(CBS) The upcoming movie "The Campaign," starring Will Ferrell and Zach Galifianakis as two buffoonish congressional contenders, takes aim at the powerful, Republican-aligned Koch brothers.
But now with Galifianakis bad-mouthing the conservative duo off screen, the Koch brothers are reminding people that he's just an actor.
In the comedy, actors Dan Aykroyd and John Lithgow play the Motch brothers, who are financially backing the implausible candidate portrayed by Galifianakis. In an interview with the New York Daily News on Monday, Galifianakis said it's "pretty obvious" the characters are based on Charles and David Koch.
"I disagree with everything they do. They are creepy and there is no way around that. It's not freedom what they are doing," Galifianakis said when asked about the Koch brothers.
The brothers, co-owners of Koch Industries, are arguably two of the largest funders of non-profit "social welfare organizations" that support conservative causes. They reportedly plan to raise up to $400 million for this year's elections, much of it through anonymous donations to groups like Americans for Prosperity. That group is set to spend $25 million on a new advertising campaign against President Obama.
A spokesman for the Koch brothers responded to Galifianakis' remarks in a statement obtained by CNN.
"Last we checked, the movie is a comedy. Maybe more to the point is that it's laughable to take political guidance or moral instruction from a guy who makes obscene gestures with a monkey on a bus in Bangkok," spokesman Philip Ellender said, referring to a scene from Galifianakis' earlier movie "The Hangover, Part II."

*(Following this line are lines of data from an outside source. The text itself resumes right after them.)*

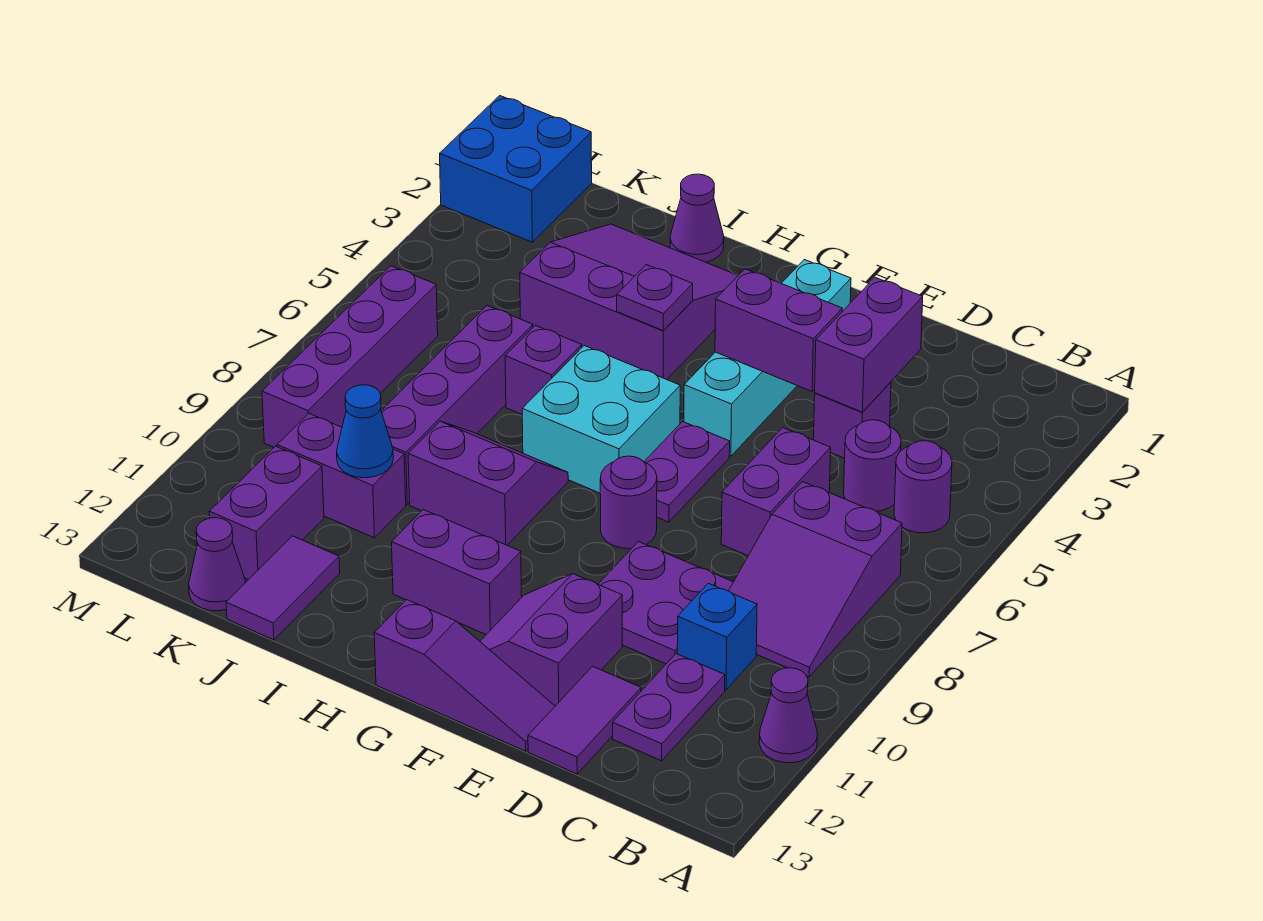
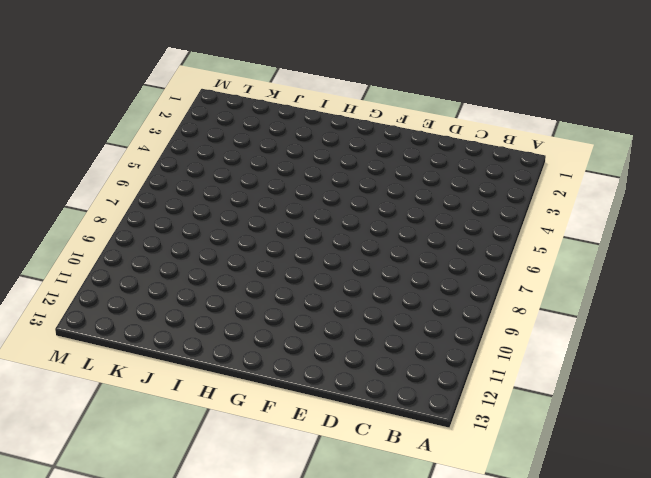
none -> purple cone A11 level 1
none -> purple round brick B5 level 1
none -> purple slope B7:C9 level 1 top 7
none -> purple round brick C5 level 1

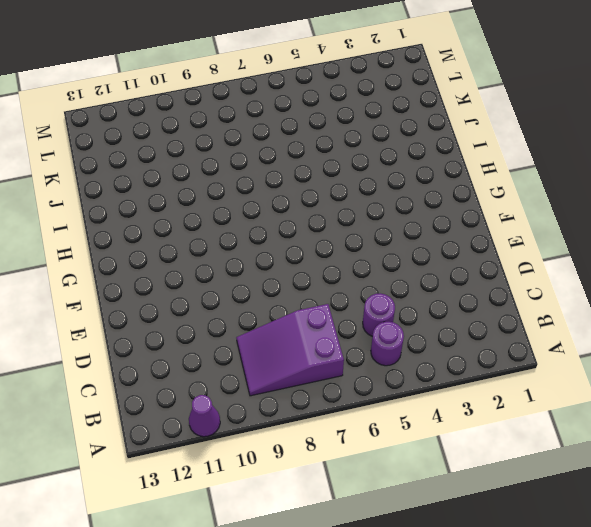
none -> blue brick C10 level 1
none -> purple plate C11:C12 level 1
none -> purple brick D4 level 1
none -> purple brick D6:D7 level 1

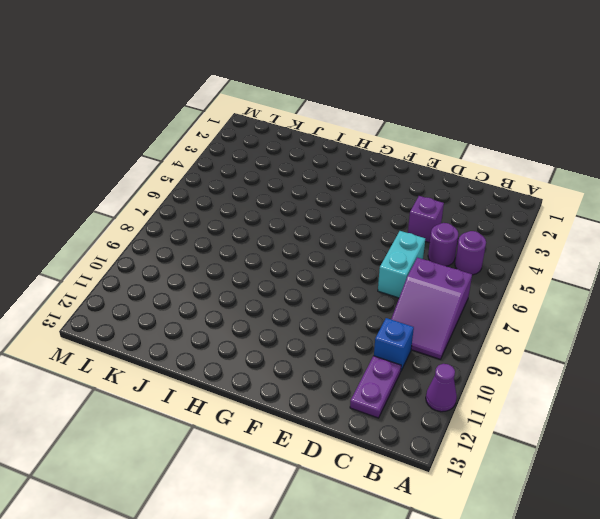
cyan brick D6:D7 level 1 -> purple brick D6:D7 level 1
none -> purple plate D9:E10 level 1
none -> purple tile D12:D13 level 1
none -> purple slope E11:F12 level 1 top E
none -> purple slope E13:G13 level 1 top G

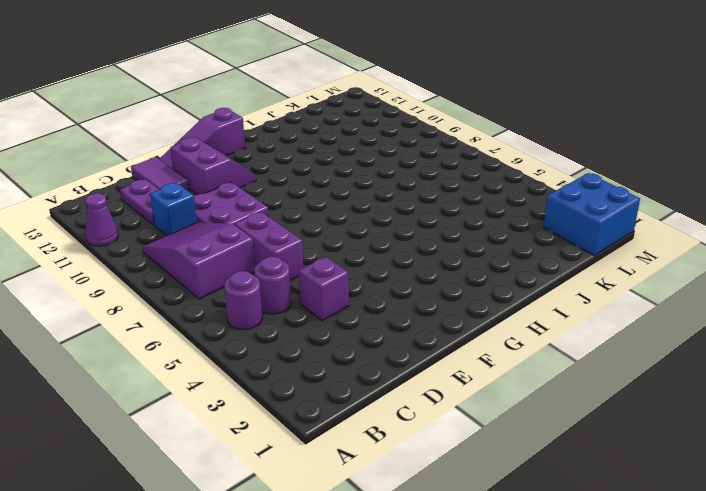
none -> cyan brick F2:F5 level 1
none -> purple plate F6:F7 level 1
none -> purple round brick F8 level 1
none -> cyan brick G6:H7 level 1

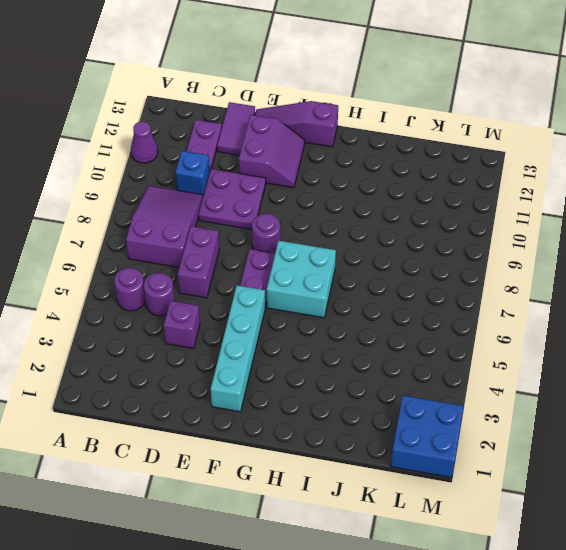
none -> purple brick G11:H11 level 1
none -> purple slope H2:J4 level 1 top 4
none -> purple slope H8:I9 level 1 top 9
none -> purple cone I1 level 1

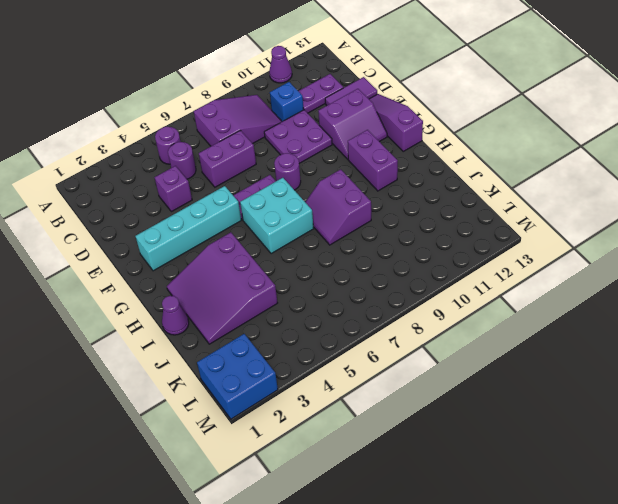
none -> purple brick I6 level 1
none -> purple brick J6:J9 level 1
none -> purple brick J10:K10 level 1
none -> purple tile J12:J13 level 1

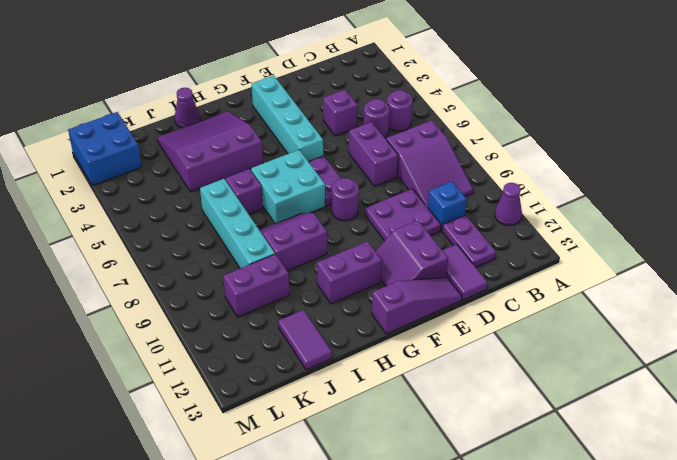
cyan brick J6:J9 level 1 -> purple brick J6:J9 level 1
none -> purple brick K11:K12 level 1
none -> purple cone K13 level 1
none -> purple brick L6:L9 level 1
none -> purple brick D3:D4 level 2

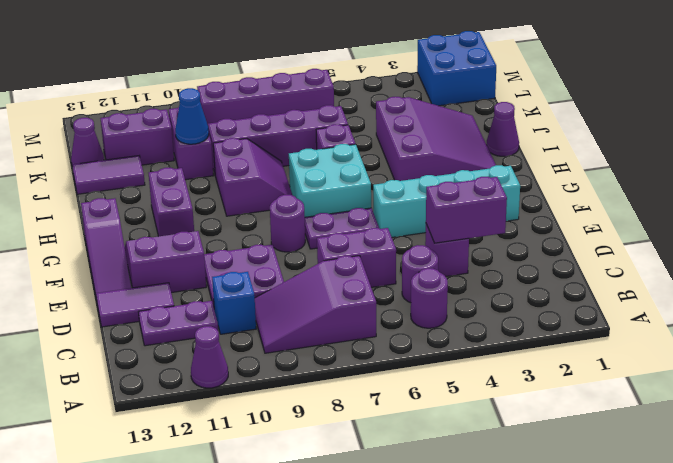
none -> purple brick E4:F4 level 2
none -> purple plate H4 level 2

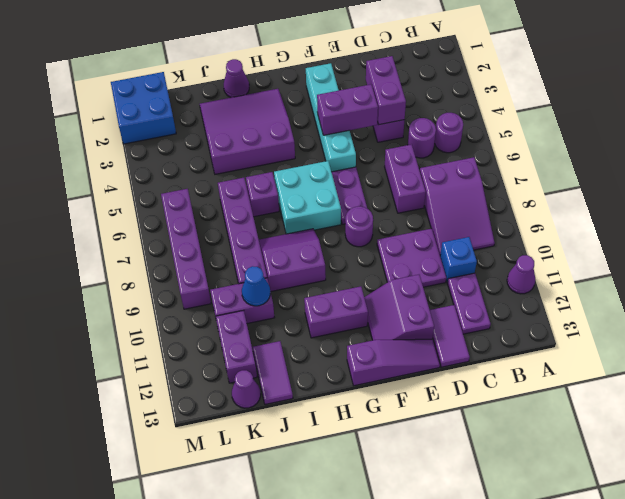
none -> purple plate H4 level 2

"We disagree with his uninformed characterization of Koch and our beliefs," Ellender continued. "His comments, which appear to be based on false attacks made by our political opponents, demonstrate a lack of understanding of our longstanding support of individual freedom, freedom of expression, and constitutional rights."
Galifianakis himself told the New York Daily News, "I'm not versed enough in constitutional law to run for office," though his uncle was a Democratic congressman from North Carolina four decades ago.
"I'd have to go back to school or something. Plus, I'm not willing to punch a baby in the face to win an election, which is pretty much required these days," he said, referring to a scene from the movie.